[racket-dev] spam & planet bug reports

From: Eli Barzilay (eli at barzilay.org)
Date: Sat Dec 11 16:29:44 EST 2010

Two hours ago, Neil Van Dyke wrote:
> You could implement your own captcha.  This is hard if the captcha
> is on sites popular enough to be brought to the attention of very
> smart programmers who specialize in compromising captchas.  This is
> easy if you don't have to worry about those programmers.

For the bug report form, I've implemented a very simple captcha, with
only three options and they can change only on every build of the
pages.  Doing something serious can be very difficult and I get the
benefit of something so minor that it's unlikely to be "cracked"...
There's the alternative approach of a textual question, but that can
run into issues too -- for example, building on a speicific domain
knowledge is obvious (like "what does (- 8 3) evaluate to?") but can
trip newbies.

My plan was (and probably still is) to switch to recaptcha at some
point when the current thing will lose its effectiveness or even
before that happens.  It's hard to beat the convenience of someone
else doing the right thing (for example, the bugs captchas are images
only, no audio challenge), and keeping it updated as spammers advance.
I've had this plan for a while, before it was swallowed by google.
The supposed damage is minor, especially given that we're considering
hooking more stuff on google, like documentation searches.
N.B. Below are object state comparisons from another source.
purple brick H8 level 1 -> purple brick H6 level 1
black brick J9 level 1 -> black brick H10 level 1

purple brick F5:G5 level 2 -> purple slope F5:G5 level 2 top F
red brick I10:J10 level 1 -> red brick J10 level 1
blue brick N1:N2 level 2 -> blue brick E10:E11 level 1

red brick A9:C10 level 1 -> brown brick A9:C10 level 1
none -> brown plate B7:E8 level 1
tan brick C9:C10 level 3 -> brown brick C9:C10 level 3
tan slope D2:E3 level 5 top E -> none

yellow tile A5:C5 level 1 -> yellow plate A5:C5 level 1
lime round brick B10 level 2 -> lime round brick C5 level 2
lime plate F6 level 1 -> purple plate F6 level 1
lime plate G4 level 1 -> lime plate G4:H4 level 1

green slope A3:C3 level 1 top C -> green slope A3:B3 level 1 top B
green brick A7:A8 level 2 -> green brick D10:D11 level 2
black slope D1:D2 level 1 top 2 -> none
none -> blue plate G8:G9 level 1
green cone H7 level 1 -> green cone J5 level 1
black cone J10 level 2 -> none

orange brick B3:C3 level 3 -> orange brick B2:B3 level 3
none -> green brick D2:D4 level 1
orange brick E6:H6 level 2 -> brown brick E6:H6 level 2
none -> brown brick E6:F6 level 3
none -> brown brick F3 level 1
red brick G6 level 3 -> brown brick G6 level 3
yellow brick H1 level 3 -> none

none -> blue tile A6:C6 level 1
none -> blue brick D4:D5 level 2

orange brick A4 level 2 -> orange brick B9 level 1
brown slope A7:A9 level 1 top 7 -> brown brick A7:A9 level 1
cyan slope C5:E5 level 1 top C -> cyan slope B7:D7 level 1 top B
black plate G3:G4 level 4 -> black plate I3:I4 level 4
> Or you *might* be able to use Recaptcha in a privacy-friendly way by
> serving everything yourself to the client, so that no HTTP request
> is made by the client directly to Google and no plausibly
> identifying info is otherwise propagated.  That way, privacy-wise,
> Google gets little more than timing and scale info.  I'm not sure
> that this is permitted, technologically or contractually.  Serving
> it yourself is also more expensive to maintain, and, in absence of
> guarantees from Google, there is more risk that what works today
> will not work tomorrow.

I doubt that this is practical -- even if you can make it work, that
last risk that you mention is very real in a system that by design
will always be a moving target.

-- 
          ((lambda (x) (x x)) (lambda (x) (x x)))          Eli Barzilay:
                    http://barzilay.org/                   Maze is Life!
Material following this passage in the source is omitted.